Sujinah – yang kala itu
masih “muda” dalam organisasi – dan Ny. Susanto menduga, alasan Tri Metty
digeser karena ia seorang lesbian. Menurut mereka berdua, Tri Metty orang yang
blak-blakan dengan identitas lesbiannya. Selain itu, Gerwis berkantor di
Jakarta dan dia bekerja sebagai pegawai negeri di Semarang, sesuatu yang
mengharuskannya keluar dari pekerjaannya, tetapi tidak dilakukan (Penghancuran
Gerakan Perempuan: Politik Seksual Pascakejatuhan PKI, 2010: 217-218).
Kepemimpinan Gerwis
sampai kongres pertama kemudian dialihkan kepada S.K. Trimurti
Walaupun telah melalui
beberapa persiapan seperti konferensi di tingkat cabang dan tingkat PB,
pelaksanaan kongres pertama itu nyatanya mundur. Hal ini terjadi – agaknya – lantaran
terjadi penangkapan beberapa pemimpin Gerwis. Sebagaimana diterangkan Sulami pada Saskia
Wieringa:
“Dalam bulan Agustus
1951 […] Perdana Menteri Sukisaman melakukan pengawasan ketat terhadap
keresahan sosial yang berujung penangkapan beberapa pemimpin Gerwis, termasuk
Ibu Mudigdio dan Trimurti. Mereka ditahan dan diinterogasi selama seminggu.
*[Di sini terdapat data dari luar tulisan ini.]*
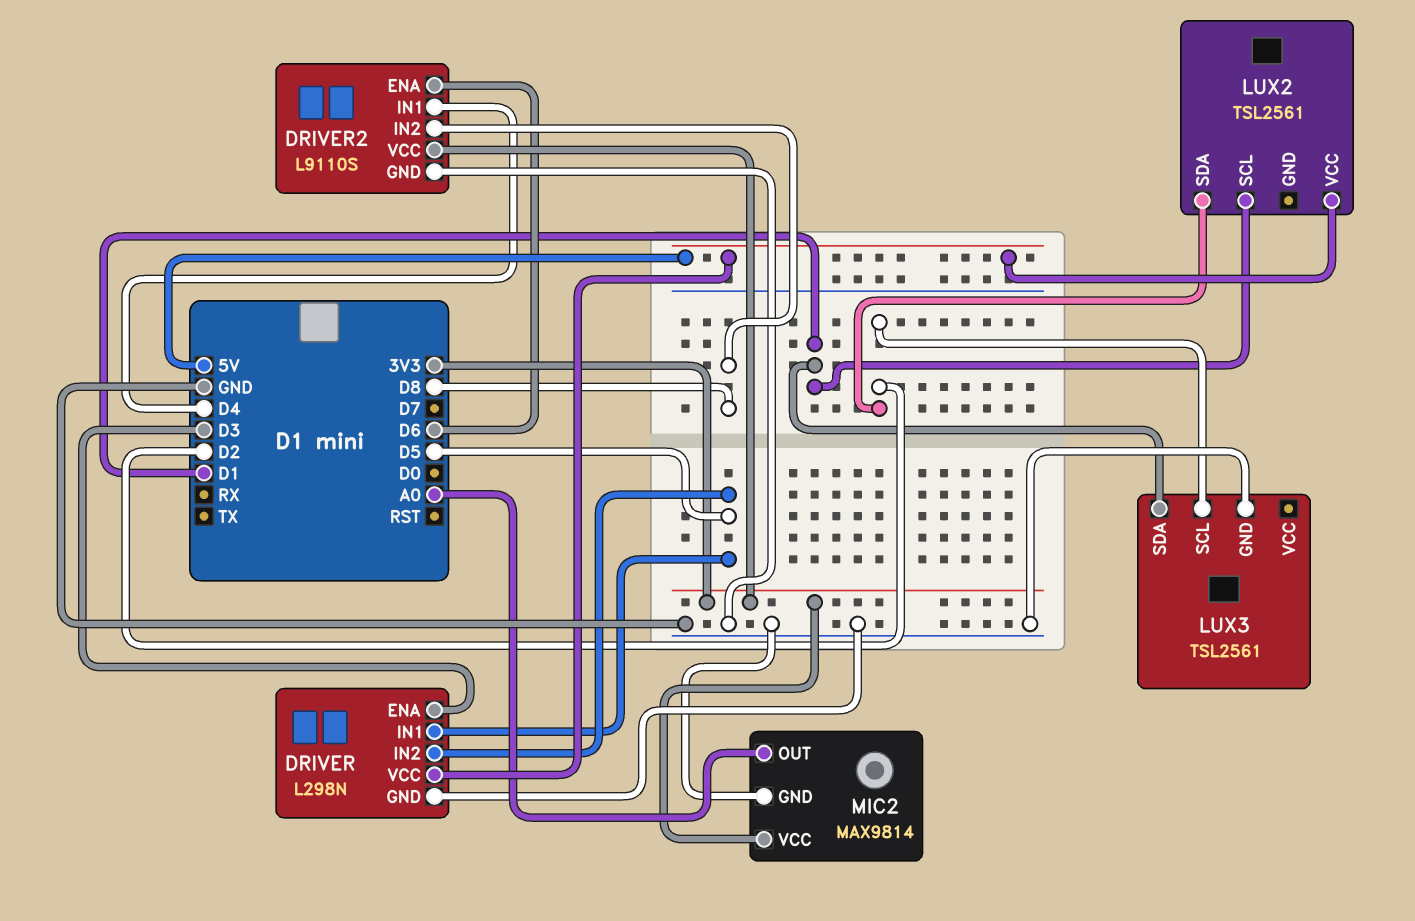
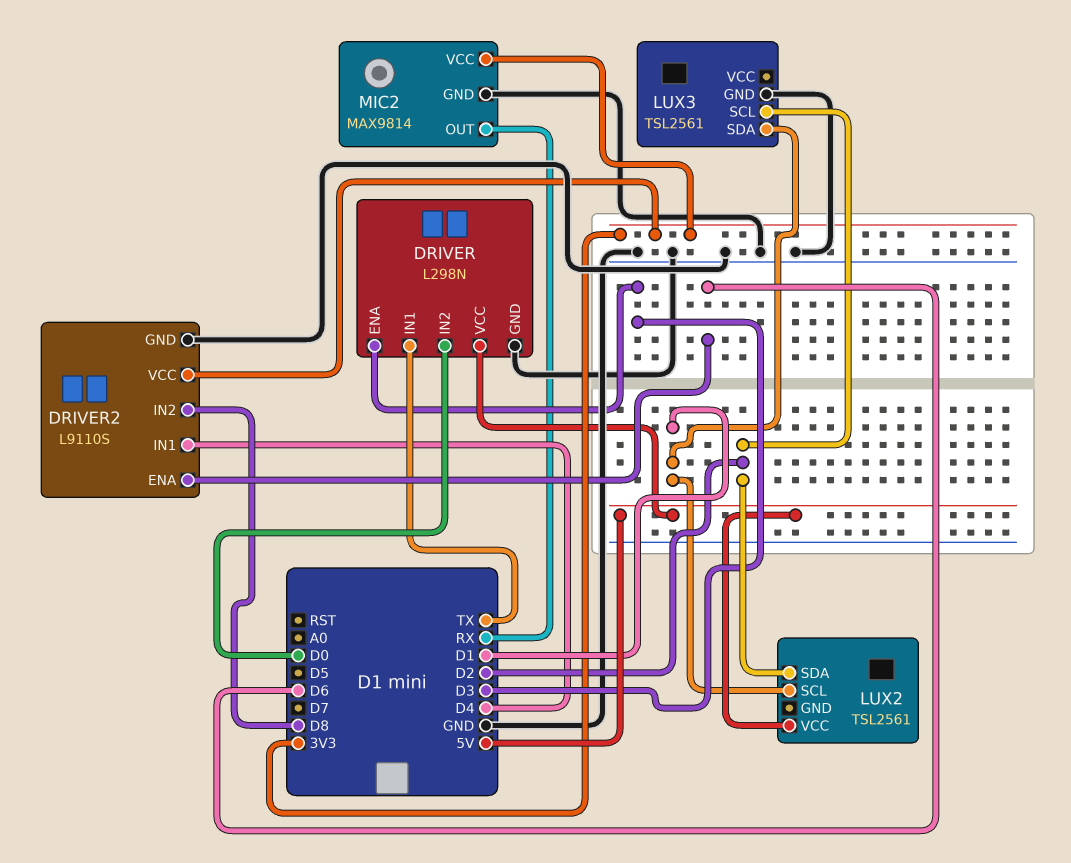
DRIVER pin IN1: D5 -> TX
DRIVER pin IN2: D5 -> D0
MIC2 pin OUT: A0 -> RX

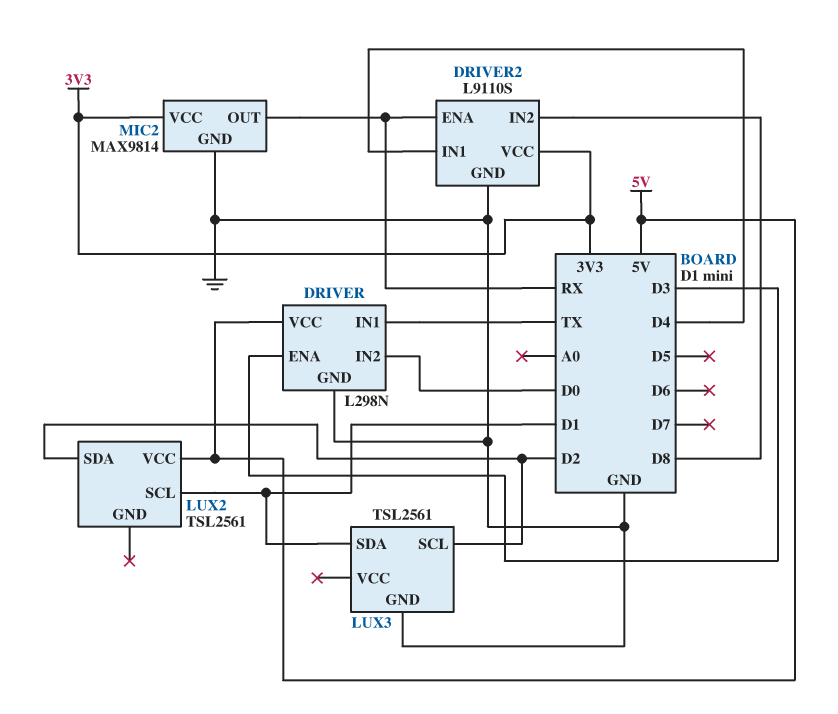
DRIVER2 pin ENA: D6 -> RX

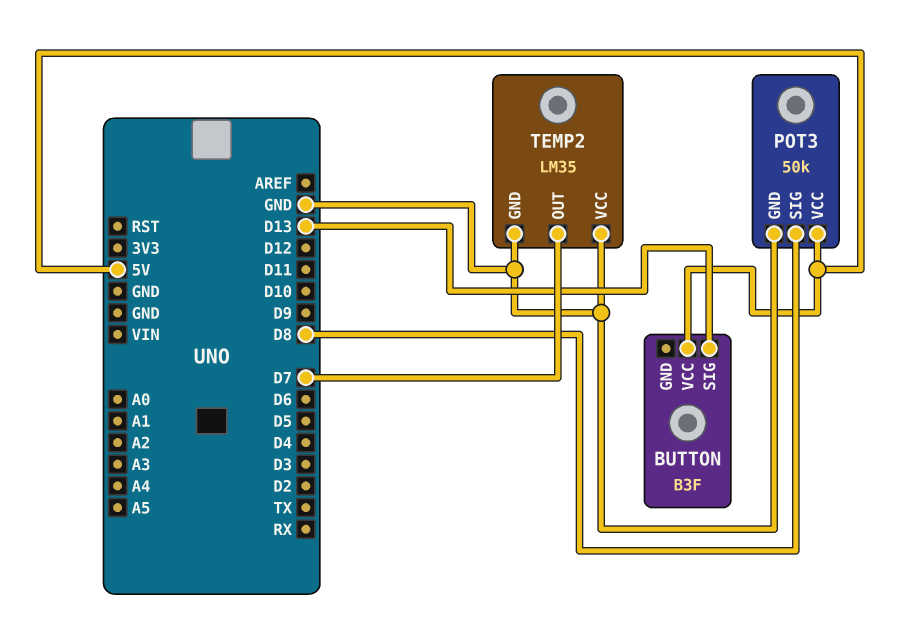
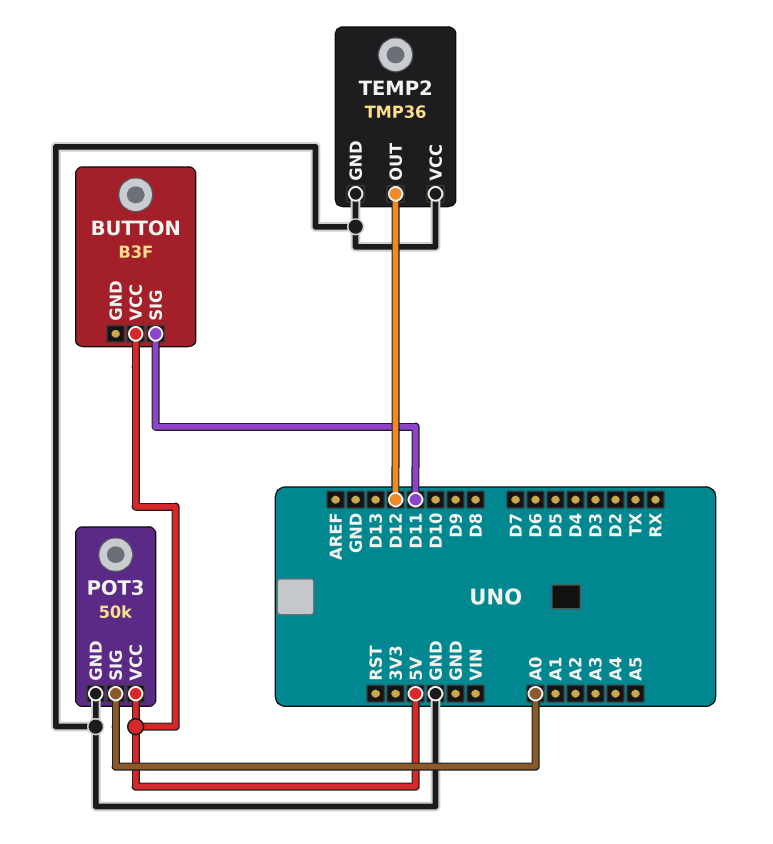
BUTTON pin SIG: D13 -> D11
POT3 pin SIG: D8 -> A0
TEMP2: LM35 -> TMP36
TEMP2 pin OUT: D7 -> D12

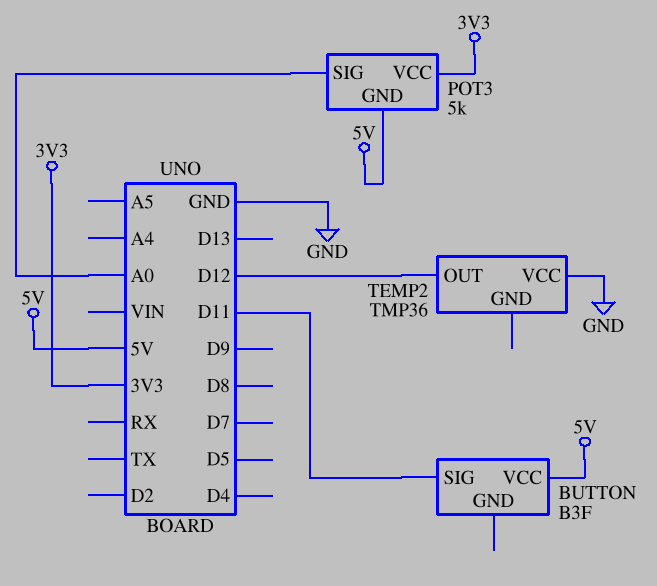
POT3: 50k -> 5k
POT3 pin GND: GND -> 5V
POT3 pin VCC: 5V -> 3V3
TEMP2 pin GND: GND -> none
Para anggota Gerwis ambil bagian aktif dalam komite ‘Pembela Korban Razzia
Agustus’” (2010: 223).
Kongres pertama itu baru
terlaksana pada 17-22 Desember. Mundur dua bulan dari target yang diumumkan
sebelumnya. Selain membuat jadwal mundur, penangkapan beberapa pemimpin Gerwis
juga membuat kondisi kongres itu sendiri menyedihkan. Lantaran banyak anggota
maupun pemimpin yang secara otomatis tidak hadir.
Meski demikian, kongres
pertama atau kemudian disebut Kongres I akhirnya terselenggara di Surabaya.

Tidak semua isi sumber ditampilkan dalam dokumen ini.